A similar thing happened in the Cincinnati metropolitan market, encompassing Butler and Warren counties. Prices rose 3.2 percent on average last year in Cincinnati, according to Cincinnati Area Board of Realtors.

However, in Clark County, home prices dropped 1.5 percent in 2012 from the year before, according to Western Regional Information Systems & Technology.

Prices from the realtor groups are based on the average full-year price of resold single family homes and condominiums. CoreLogic uses comparisons of average fourth quarter prices in a given year.

CoreLogic Case-Schiller expects home prices to rise 1.1 percent from the end of 2012 to the end of 2013 in the Dayton and Springfield metro areas. Home prices in the Cincinnati metro are forecast to increase 1.5 percent over the same time period.

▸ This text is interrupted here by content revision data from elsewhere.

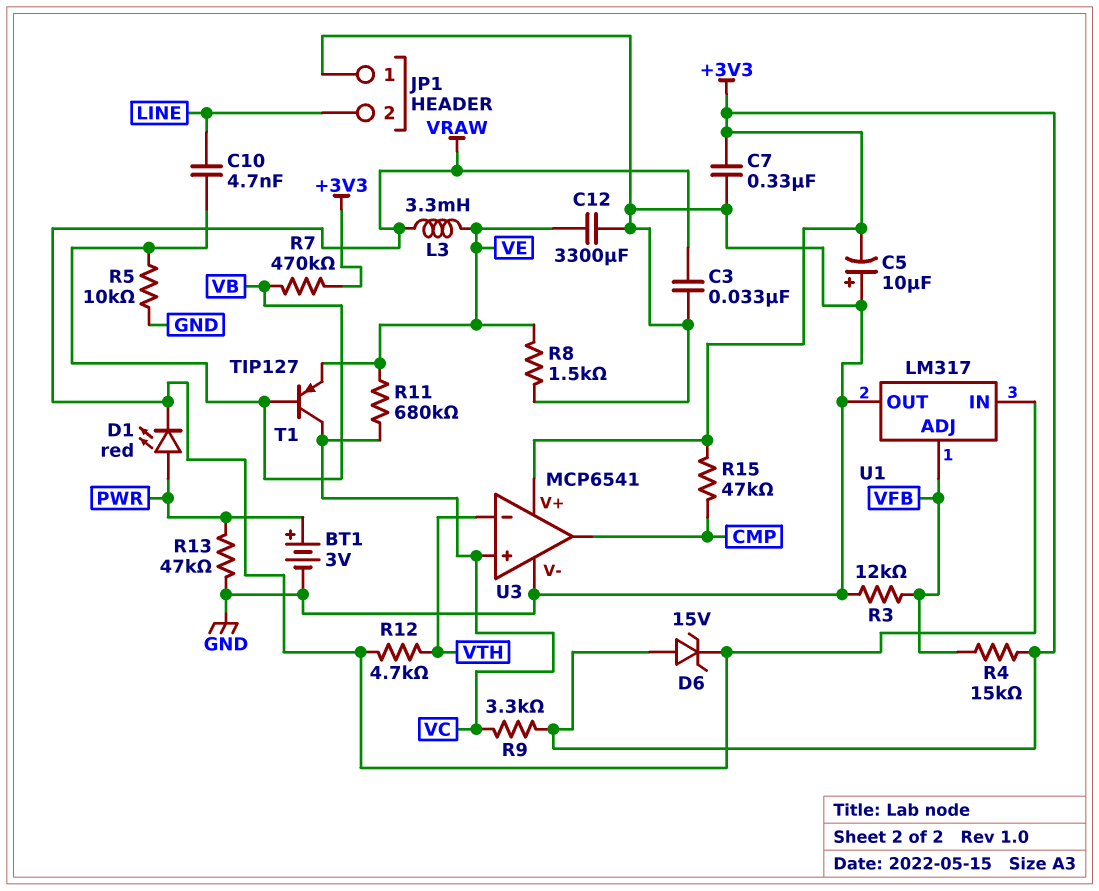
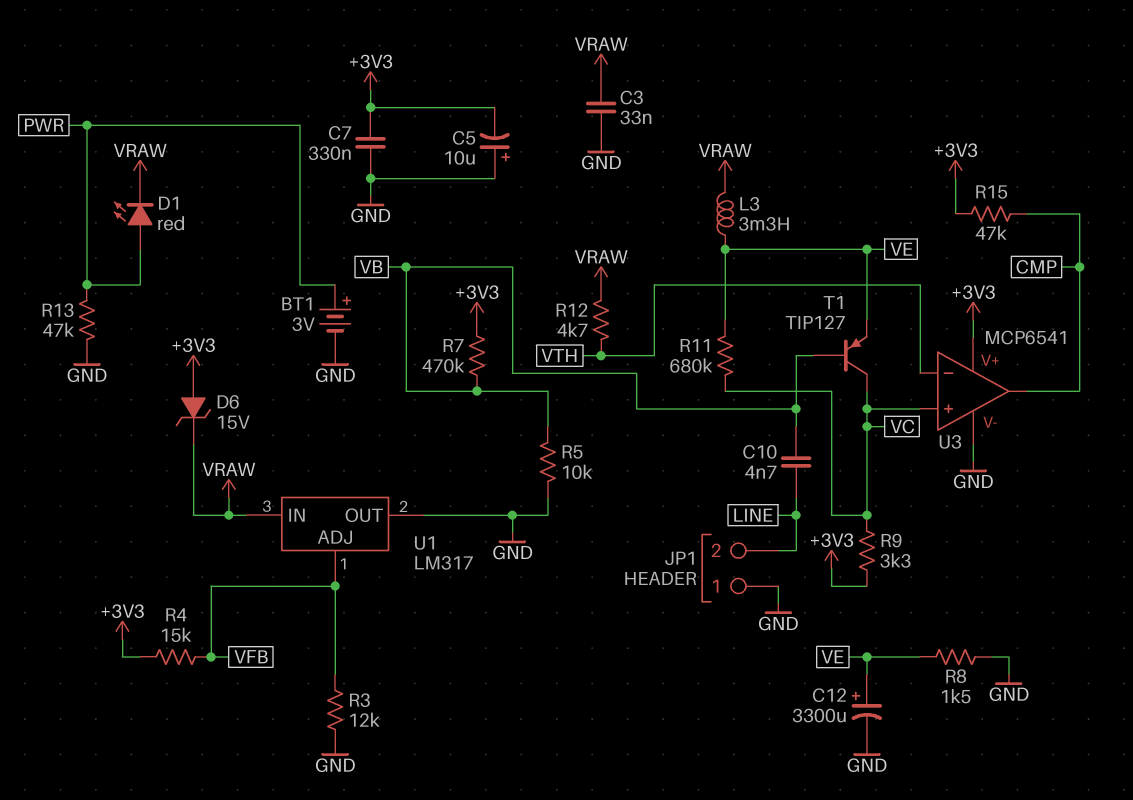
C12: 3300uF (GND, VE) -> 3300uF (plus VE, minus GND)

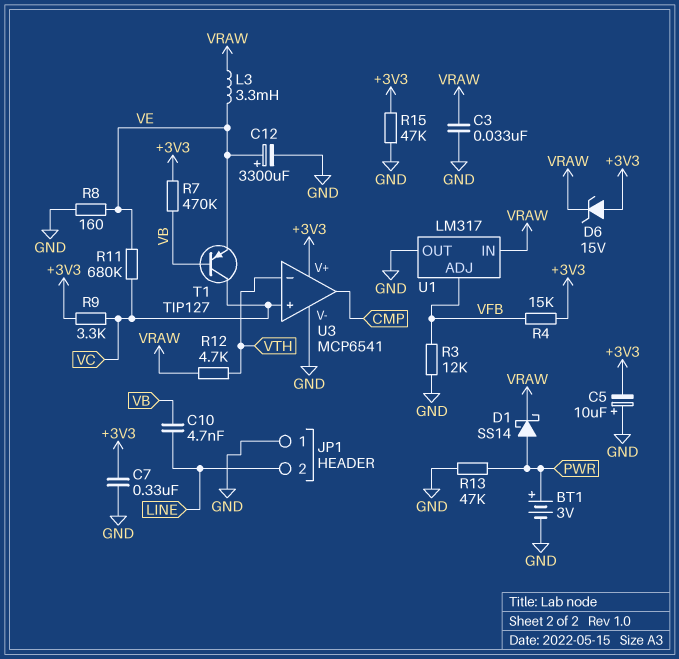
D1: LED red (A PWR, K VRAW) -> schottky SS14 (A PWR, K VRAW)
R5: 10k (GND, VB) -> none
R8: 1.5k (GND, VE) -> 160 (GND, VE)
R15: 47k (+3V3, CMP) -> 47k (+3V3, GND)

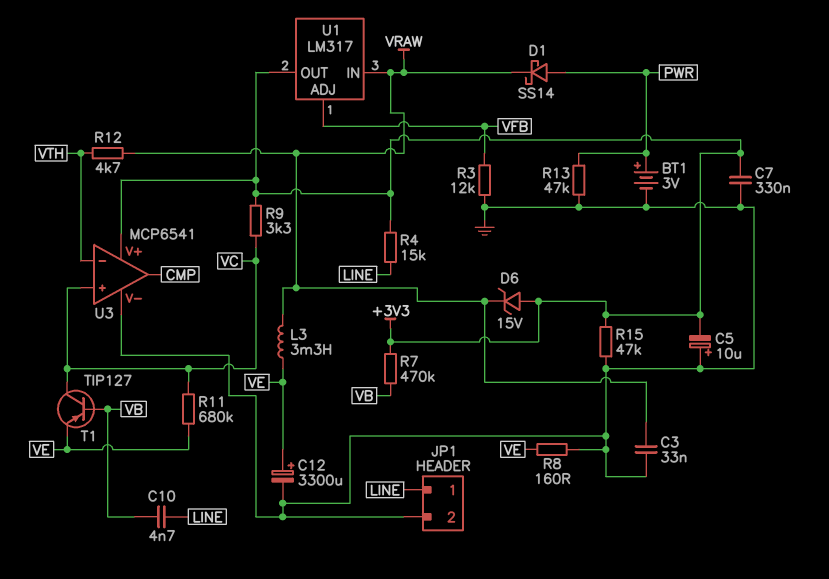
JP1 pin 1: GND -> LINE
JP1 pin 2: LINE -> GND
R4: 15k (+3V3, VFB) -> 15k (+3V3, LINE)
U1 pin OUT: GND -> +3V3

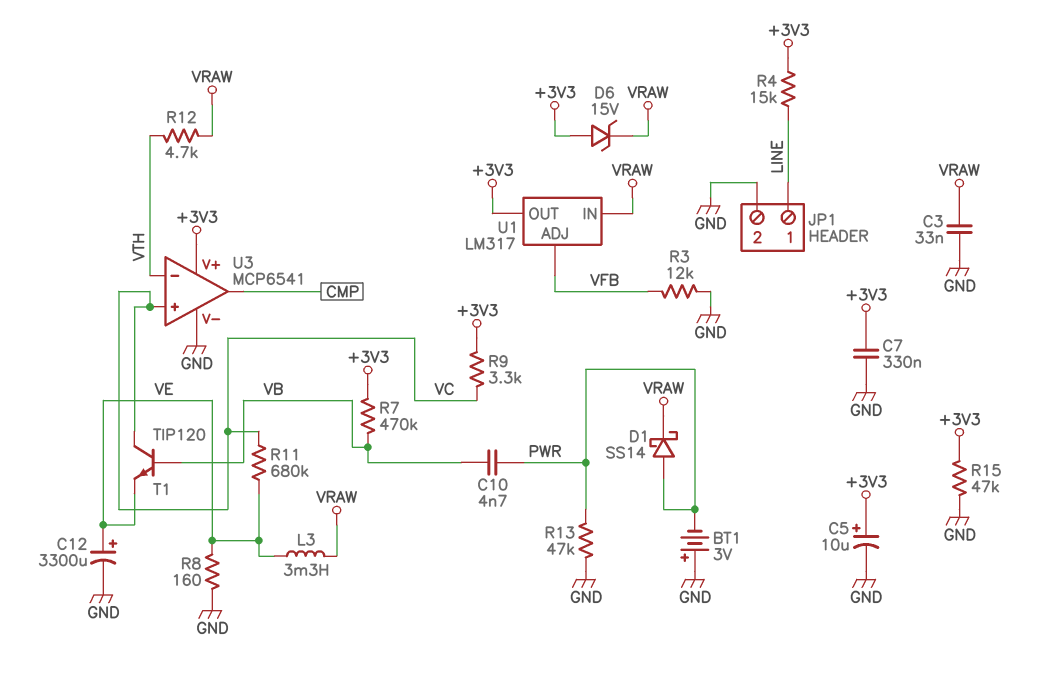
BT1: 3V (plus PWR, minus GND) -> 3V (plus GND, minus PWR)
C5: 10uF (plus GND, minus +3V3) -> 10uF (plus +3V3, minus GND)
C10: 4.7nF (LINE, VB) -> 4.7nF (PWR, VB)
T1: PNP TIP127 (B VB, C VC, E VE) -> NPN TIP120 (B VB, C VC, E VE)

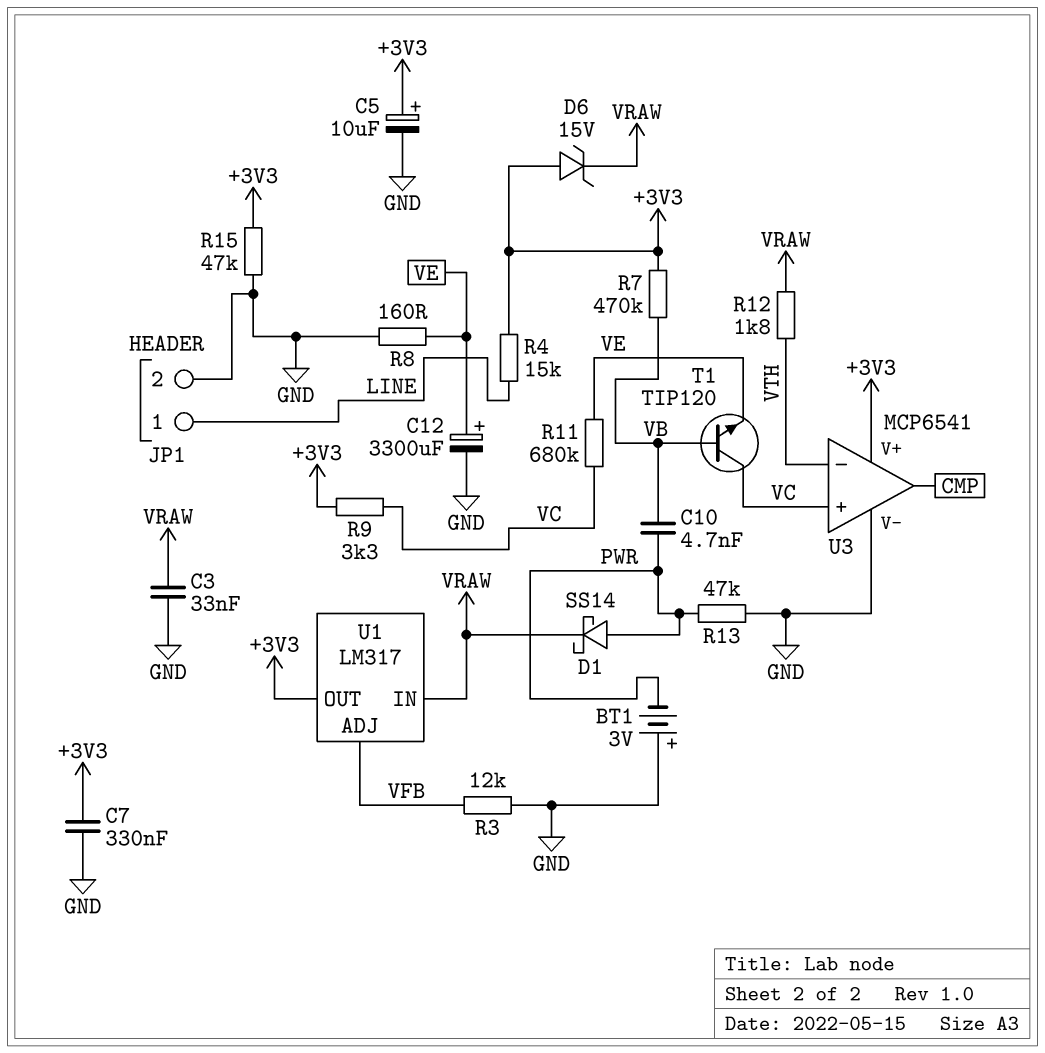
L3: 3.3mH (VE, VRAW) -> none
R12: 4.7k (VRAW, VTH) -> 1.8k (VRAW, VTH)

Shaun Bond, director of University of Cincinnati’s Real Estate Center, said he sees the housing market moving to the next stage of recovery, away from an investor led market and into a more normal market.

Low mortgage interest rates will continue to lure buyers, Bond said. Working against that are loan qualifications and a low supply of desirable housing available for sale. Until supply picks up, housing markets will be somewhat constrained.

“At some point the investors will become less active because pricing becomes less attractive,” Bond said.